United States Court of Appeals Fifth Circuit.
Oct. 11, 1965.
Donald C. Lehman, William J. Hamilton, Asst. U.S. Attys., Jacksonville, Fla., for appellee.
Before TUTTLE, Chief Judge, THORNBERRY, Circuit Judge, and CARSWELL, District Judge.
Appellant's contention that his judgment of commitment should be voided due to lack of clarity as to when his sentence begins and where it is to be served is without merit.
Here, as in Hayward v. Looney, 246 F.2d 56 (10th Cir., 1957), the sentence of the federal court made no reference to an outstanding state sentence and no specific recital as to the time of commencement of the federal sentence.
The question of when a federal sentence begins to run is answered by 18 U.S.C. 3568 which provides:
'The sentence of imprisonment of any person convicted of an offense in a court of the United States shall commence to run from the date on which such person is received at the penitentiary, reformatory, or jail for service of said sentence:
'If any such person shall be committed to a jail or other place of detention to await transportation to the place at which his sentence is to be served, his sentence shall commence to run from the date on which he is received at such jail or other place of detention.'
The question of where a federal sentence is to be served is also governed by statute. In 18 U.S.C. 4082 it is provided that:
'Persons convicted of an offense against the United States shall be committed, for such terms of imprisonment as the court may direct, to the custody of the Attorney General of the United States or his authorized representative, who shall designate the places of confinement where the sentences shall be served.'
The language of the judgment of commitment here is therefore clear and adequate in providing that appellant be committed to the custody of the Attorney General of the United States.

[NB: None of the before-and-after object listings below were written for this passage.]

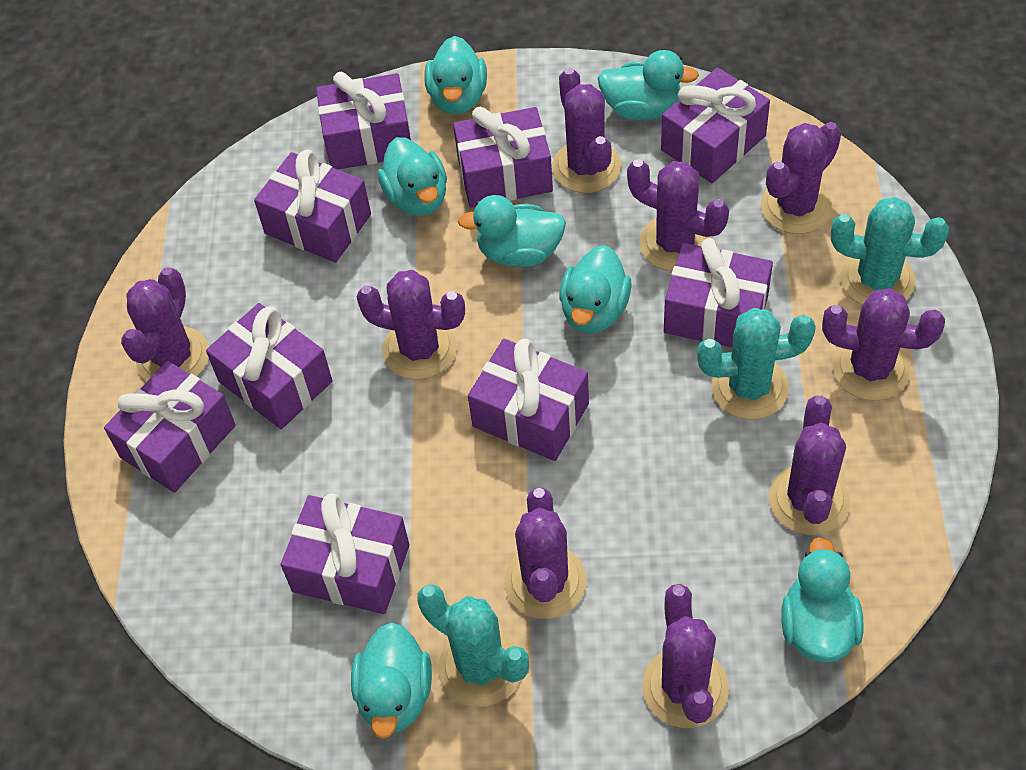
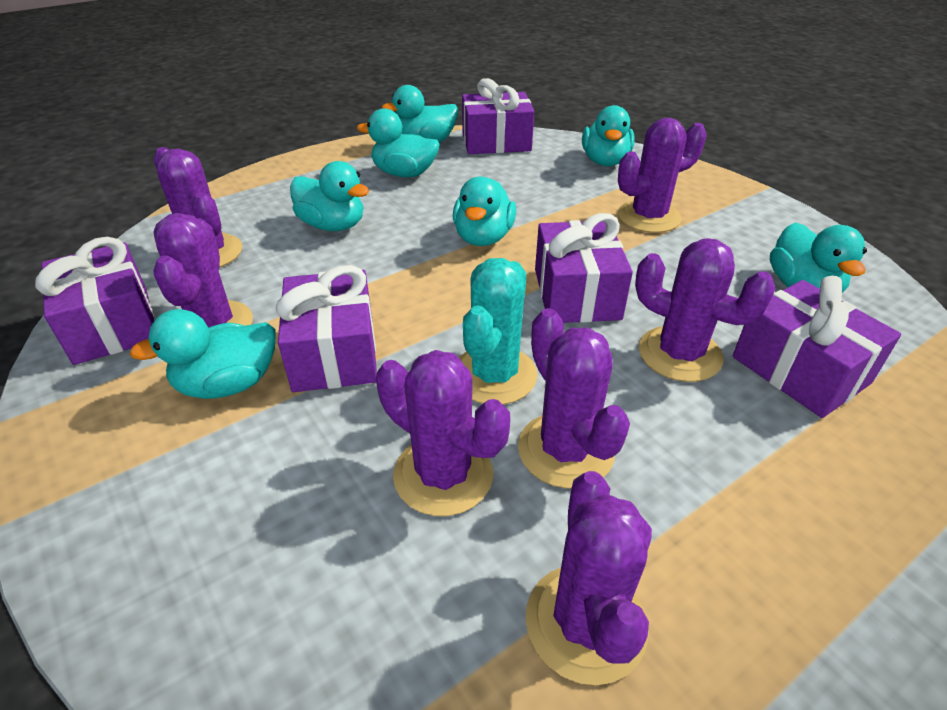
purple cactus: 9 -> 7
purple gift: 9 -> 5
turquoise cactus: 3 -> 1

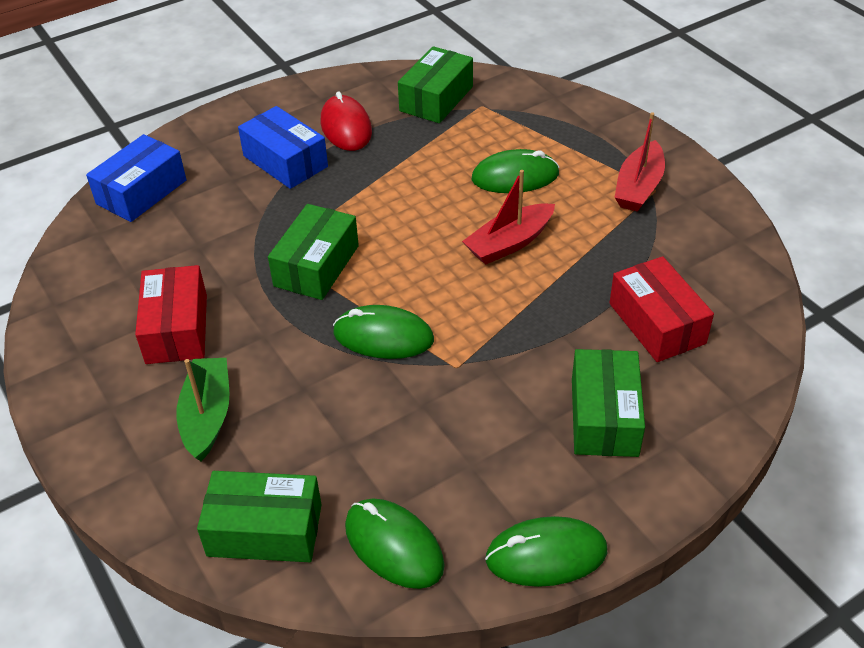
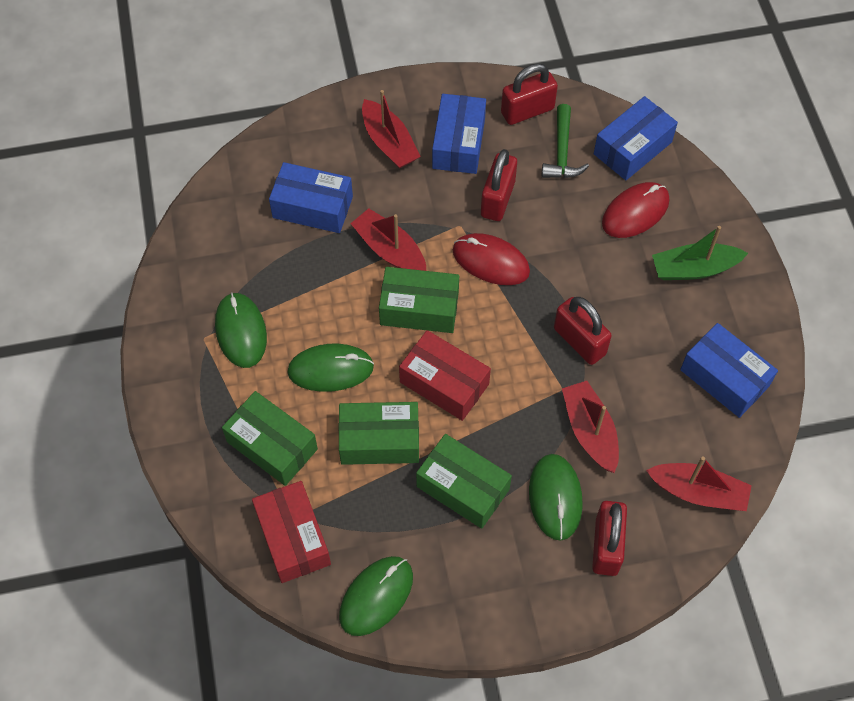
blue box: 2 -> 4
green hammer: 0 -> 1
red boat: 2 -> 4
red mouse: 1 -> 2
red padlock: 0 -> 4

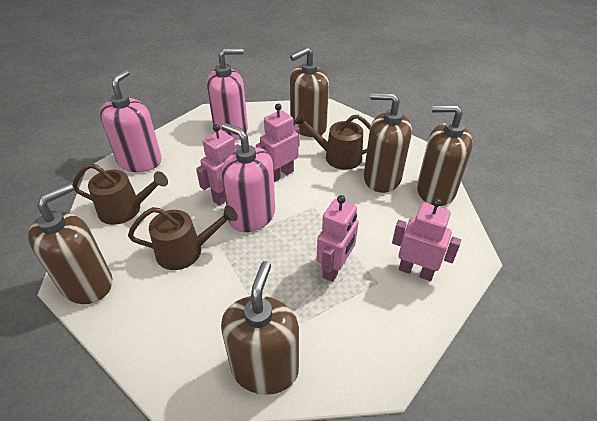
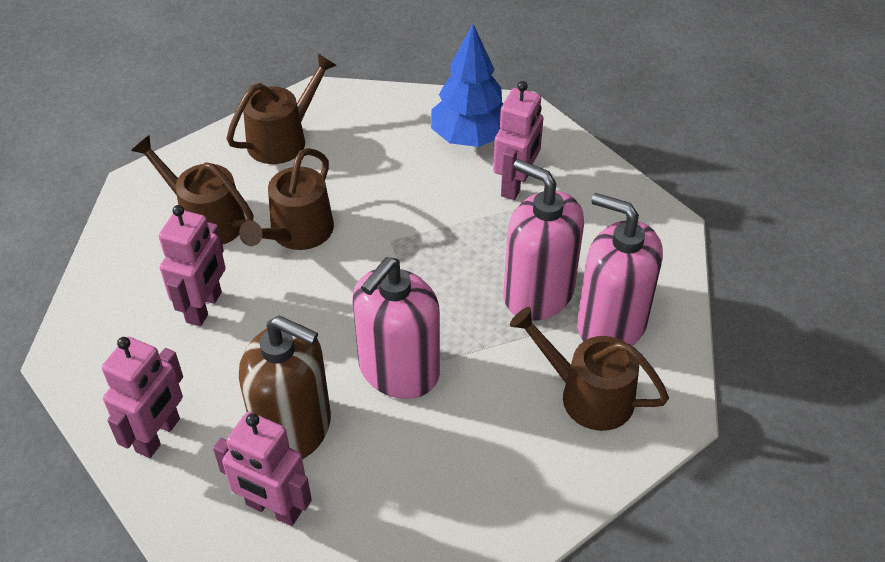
blue tree: 0 -> 1
brown soap dispenser: 5 -> 1
brown watering can: 3 -> 4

Appellant's remaining complaint here is to the effect that his plea of guilty was induced by promises of government agents for some form of leniency. This has not been presented to the district court for its consideration and cannot be made the subject of an original petition here.
The order appealed from, filed as a petition for writ of habeas corpus and treated by the district court as a petition for writ of coram nobis, is, therefore, affirmed, without prejudice to appellant's right to present separate issues of inducement to the district court.